> USA paper currency used to be the size of
punchcards. So, if one were to
> have a LOT of it, you could use the same trays, and counting machines,
> etc. Do you suppose that Hollerith had a lot of paper currency?
On Mon, 1 Jul 2019, Rich Alderson via cctalk wrote:
Actually, Hollerith designed his card that size
precisely so that storage
drawers for bank notes could be used.
I deliberately inverted that, in a futile attempt at humor.
Pennies used
to be copper. Now, they are mostly zinc, due to copper
costing more than a penny. But, they managed to maintain the copper
color. During WW2, pennies were briefly made out of steel.
Technically, they were
bronze, a copper-tin alloy.
Sometime in the 1970s, IIRC, pennies became copper (or bronze) coated aluminum.
I've always heard copper plated zinc from 1982 on.

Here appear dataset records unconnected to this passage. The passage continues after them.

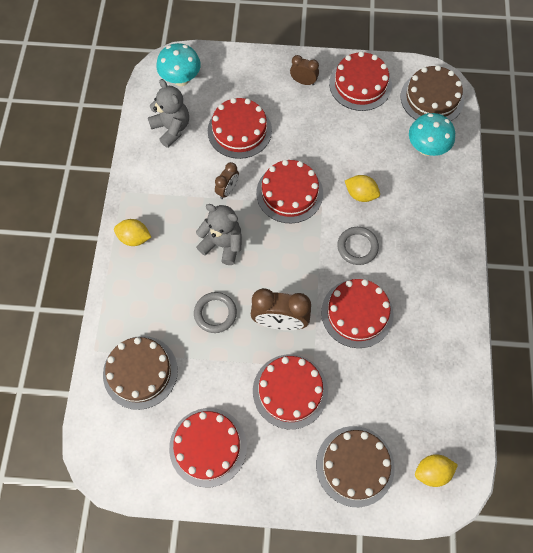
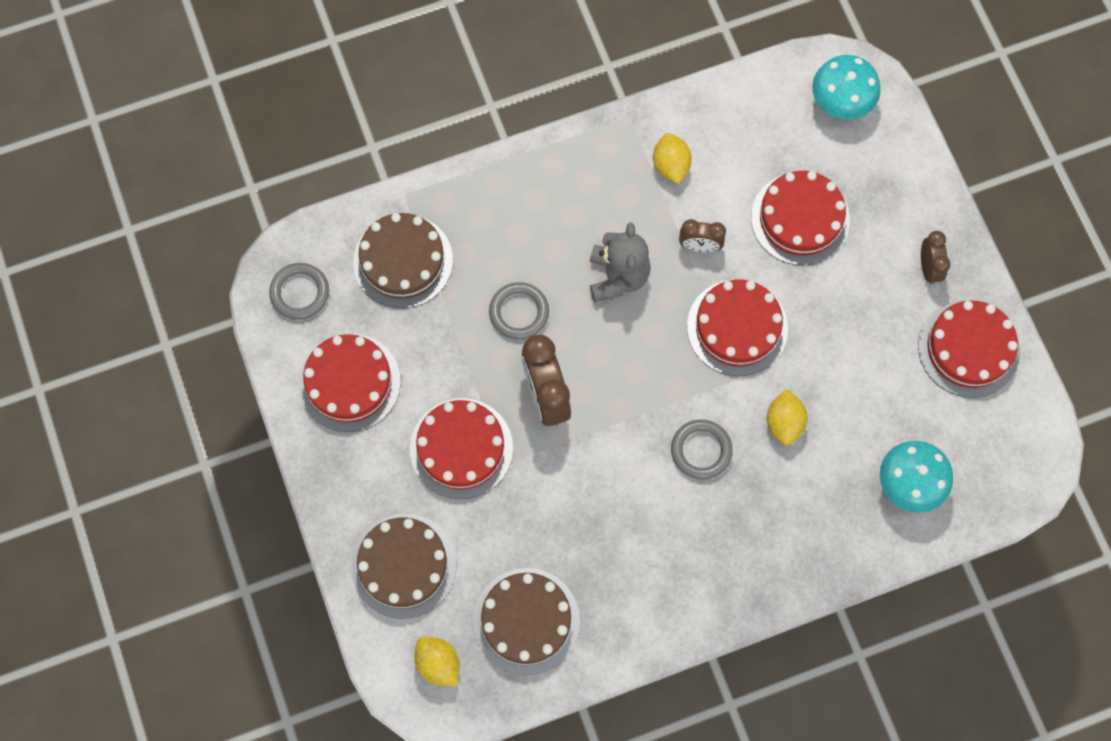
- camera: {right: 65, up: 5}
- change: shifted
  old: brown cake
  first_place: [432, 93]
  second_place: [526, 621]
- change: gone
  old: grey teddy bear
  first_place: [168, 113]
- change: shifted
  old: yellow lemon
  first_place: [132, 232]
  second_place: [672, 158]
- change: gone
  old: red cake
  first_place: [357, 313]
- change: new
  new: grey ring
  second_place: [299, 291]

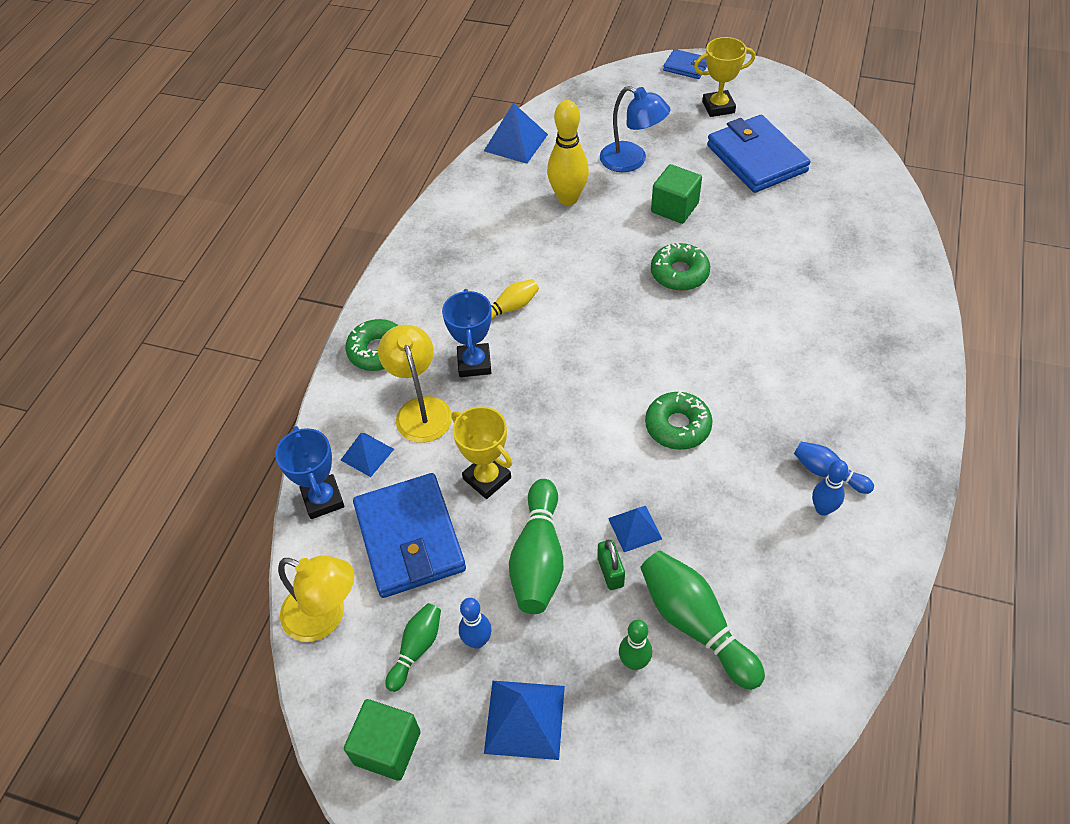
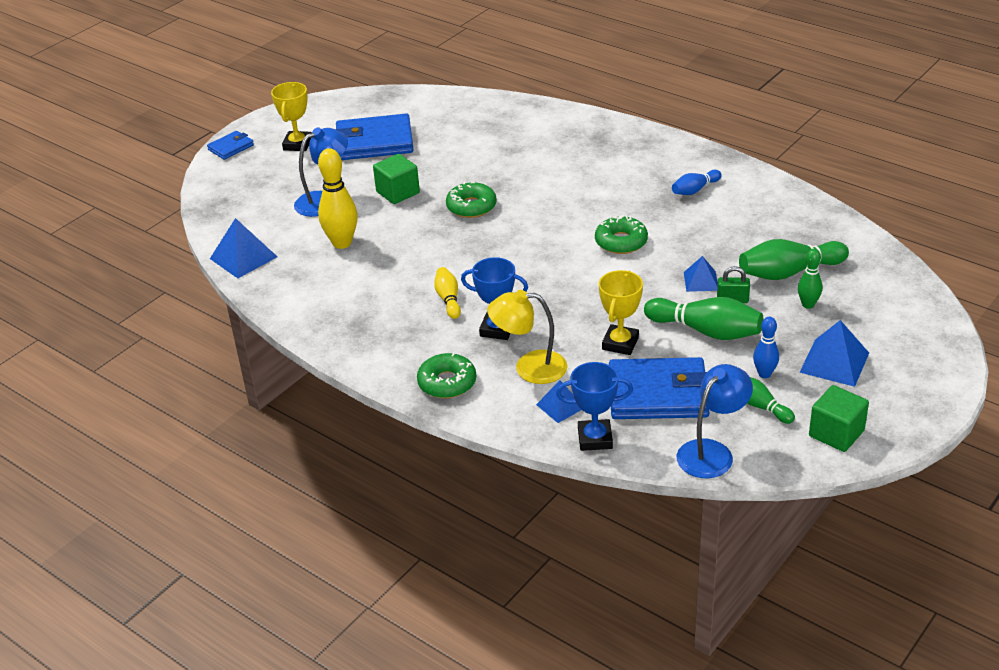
- camera: {right: -70, up: -15}
- change: rotated
  old: yellow trophy
  first_place: [482, 453]
  second_place: [621, 312]
  degrees: -45
- change: gone
  old: blue bowling pin
  first_place: [830, 488]
- change: repainted
  old: yellow lamp
  new: blue lamp
  first_place: [316, 598]
  second_place: [715, 421]

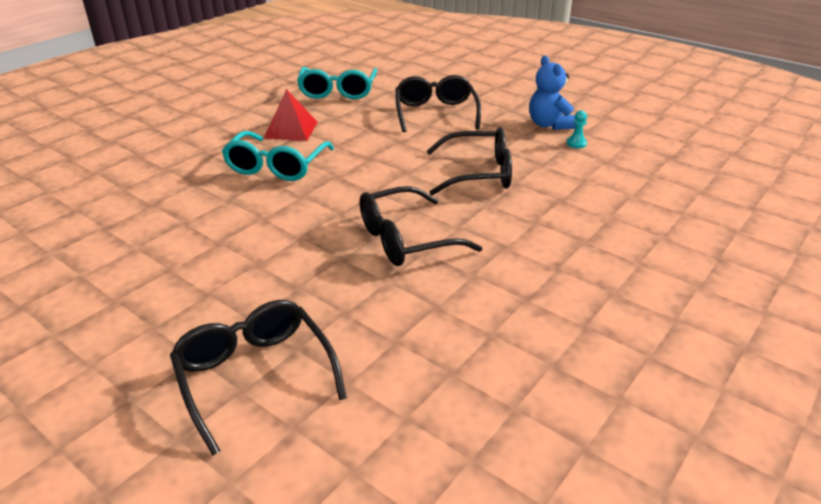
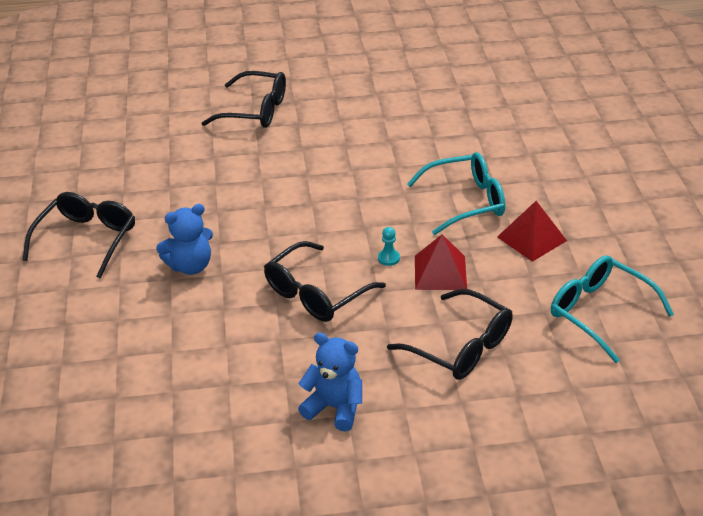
- camera: {right: 135, up: 5}
- change: shifted
  old: turquoise pawn
  first_place: [576, 129]
  second_place: [389, 246]
- change: rotated
  old: turquoise glasses
  first_place: [278, 156]
  second_place: [456, 193]
  degrees: 105
- change: shifted
  old: black glasses
  first_place: [421, 226]
  second_place: [79, 235]
- change: new
  new: blue teddy bear
  second_place: [184, 239]
- change: new
  new: red pyramid
  second_place: [441, 262]

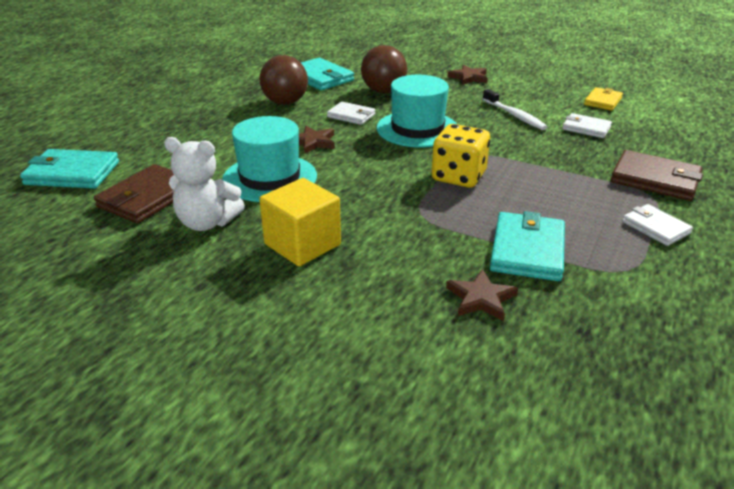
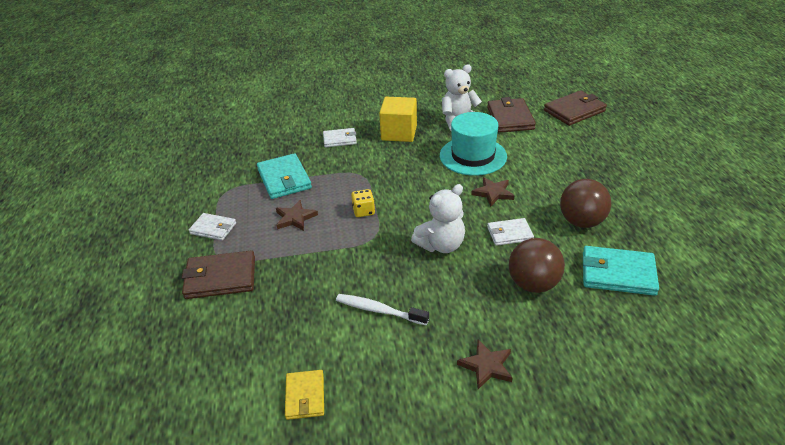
- camera: {right: 145, up: 5}
- change: swapped
  old: turquoise hat
  new: white teddy bear
  first_place: [417, 111]
  second_place: [438, 218]
- change: shifted
  old: white wallet
  first_place: [587, 125]
  second_place: [340, 137]
- change: scaled
  old: yellow dice
  first_place: [461, 156]
  second_place: [363, 203]
  factor: 0.56
- change: repainted
  old: turquoise wallet
  new: brown wallet
  first_place: [69, 169]
  second_place: [575, 108]
- change: shifted
  old: brown star
  first_place: [482, 295]
  second_place: [297, 215]

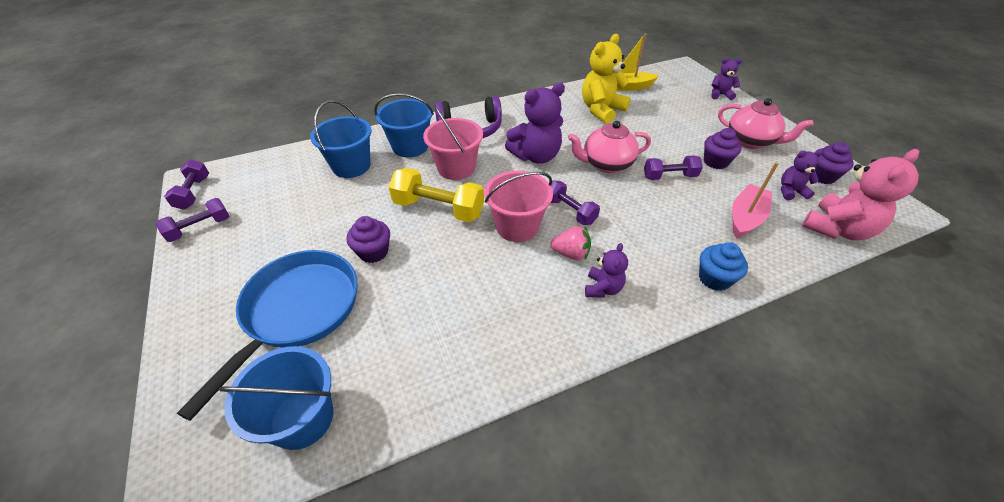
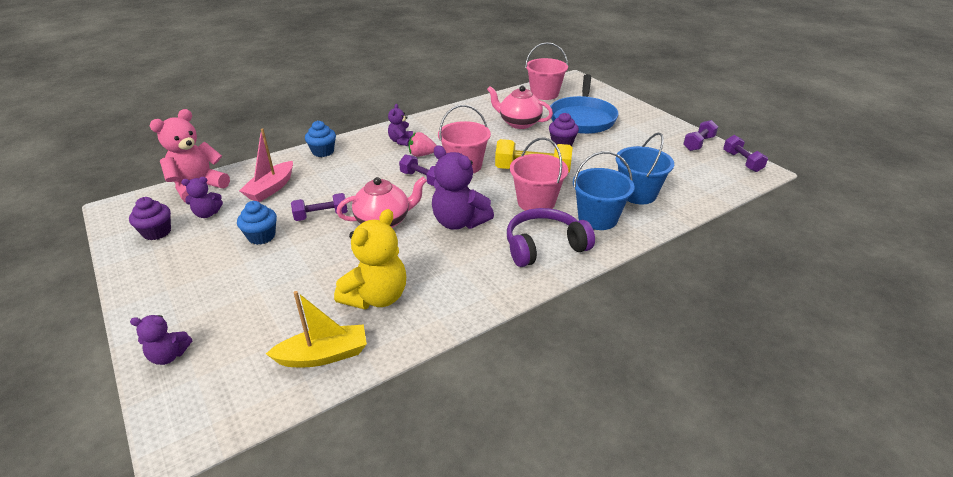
- camera: {right: 170, up: -10}
- change: rotated
  old: purple teddy bear
  first_place: [535, 123]
  second_place: [463, 187]
  degrees: -105
- change: shifted
  old: pink teapot
  first_place: [766, 123]
  second_place: [520, 107]
- change: repainted
  old: purple cupcake
  new: blue cupcake
  first_place: [722, 148]
  second_place: [257, 223]
- change: repainted
  old: blue bucket
  new: pink bucket
  first_place: [276, 398]
  second_place: [546, 71]

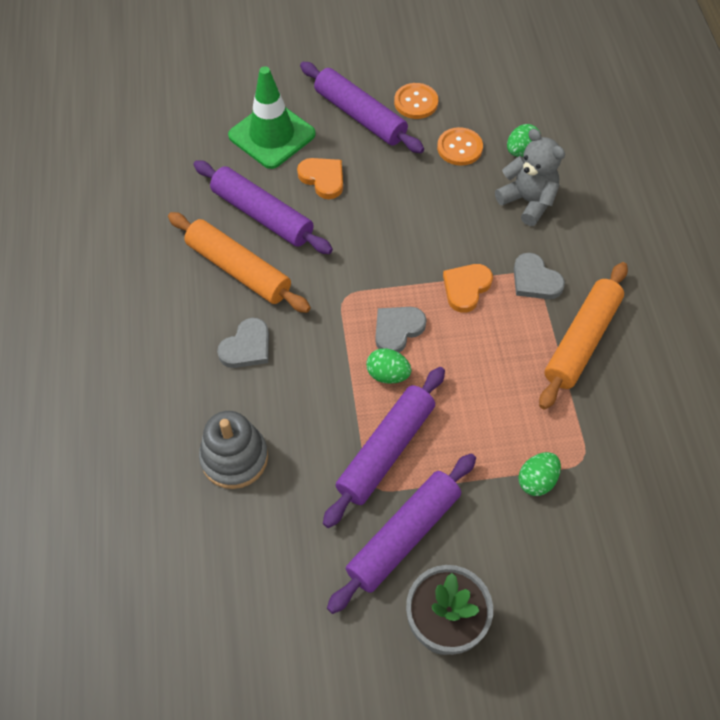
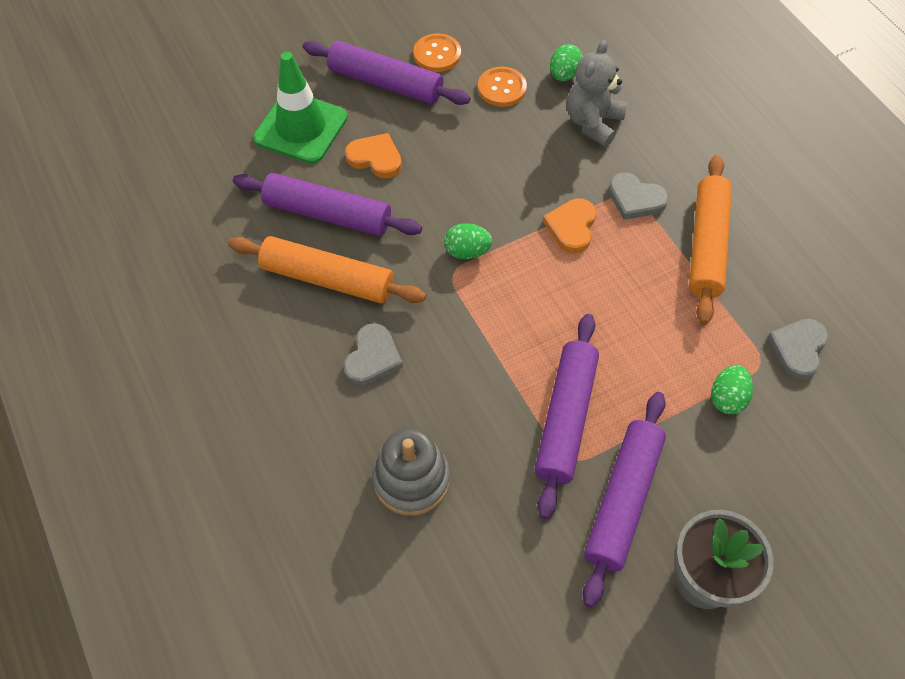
- camera: {right: -20, up: 0}
- change: rotated
  old: grey teddy bear
  first_place: [530, 177]
  second_place: [597, 93]
  degrees: -90
- change: shifted
  old: grey heart
  first_place: [401, 329]
  second_place: [797, 349]
- change: shifted
  old: green egg
  first_place: [388, 366]
  second_place: [468, 241]

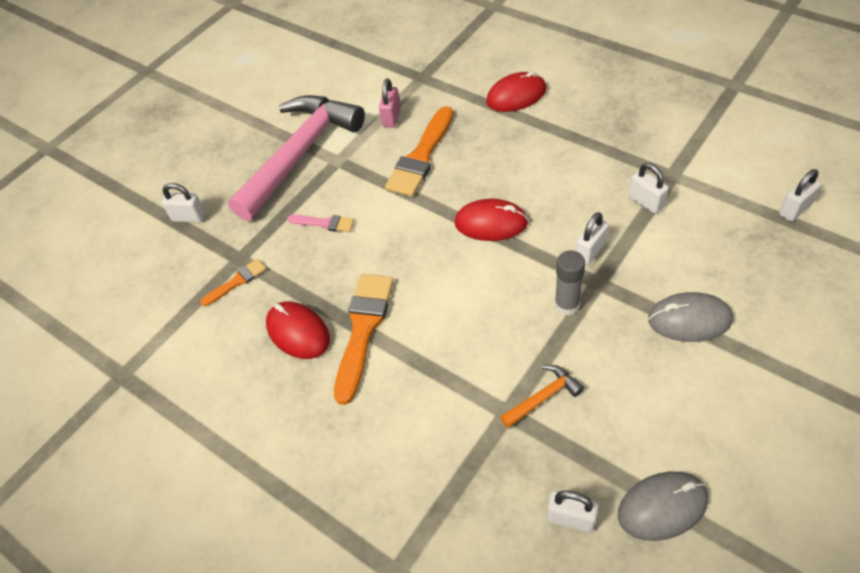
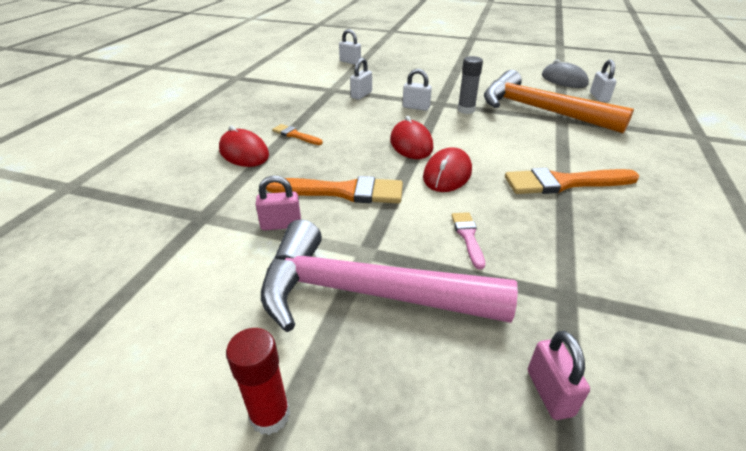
- camera: {right: -115, up: -15}
- change: repainted
  old: white padlock
  new: pink padlock
  first_place: [183, 203]
  second_place: [559, 375]
- change: shifted
  old: orange brush
  first_place: [233, 282]
  second_place: [297, 134]
- change: gone
  old: grey mouse
  first_place: [690, 317]
- change: shifted
  old: red mouse
  first_place: [298, 330]
  second_place: [447, 169]
- change: scaled
  old: orange hammer
  first_place: [542, 396]
  second_place: [559, 101]
  factor: 2.5
- change: new
  new: red glue stick
  second_place: [258, 381]

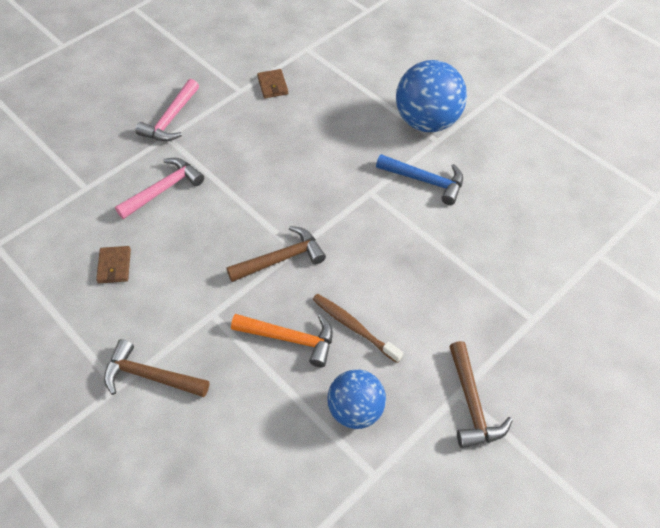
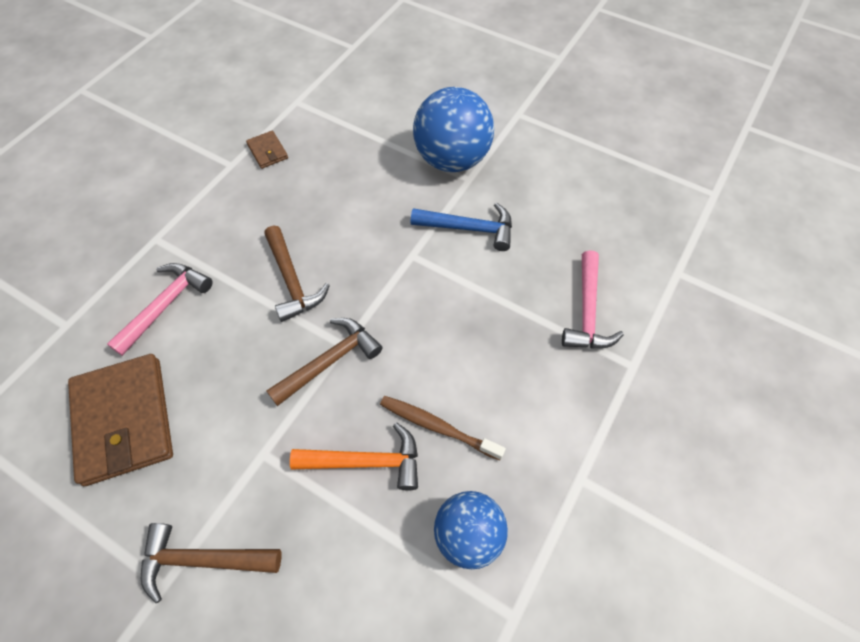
- camera: {right: -15, up: 5}
- change: shifted
  old: pink hammer
  first_place: [167, 110]
  second_place: [593, 299]
- change: scaled
  old: brown wallet
  first_place: [113, 264]
  second_place: [120, 420]
  factor: 2.24
- change: shifted
  old: brown hammer
  first_place: [481, 394]
  second_place: [297, 274]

They seem a little too
heavy to be aluminum, although the newer pennies are slightly lighter.
The Wikipedia article says that 1.5 million were made of aluminum in 1974,
and then that was rejected, and supports the copper plated zinc that I had
heard.
Pennies will never stop being minted--the members of
Congress representing the
state of Illinois would not stand for it.
In spite of costing more to make them than they are worth.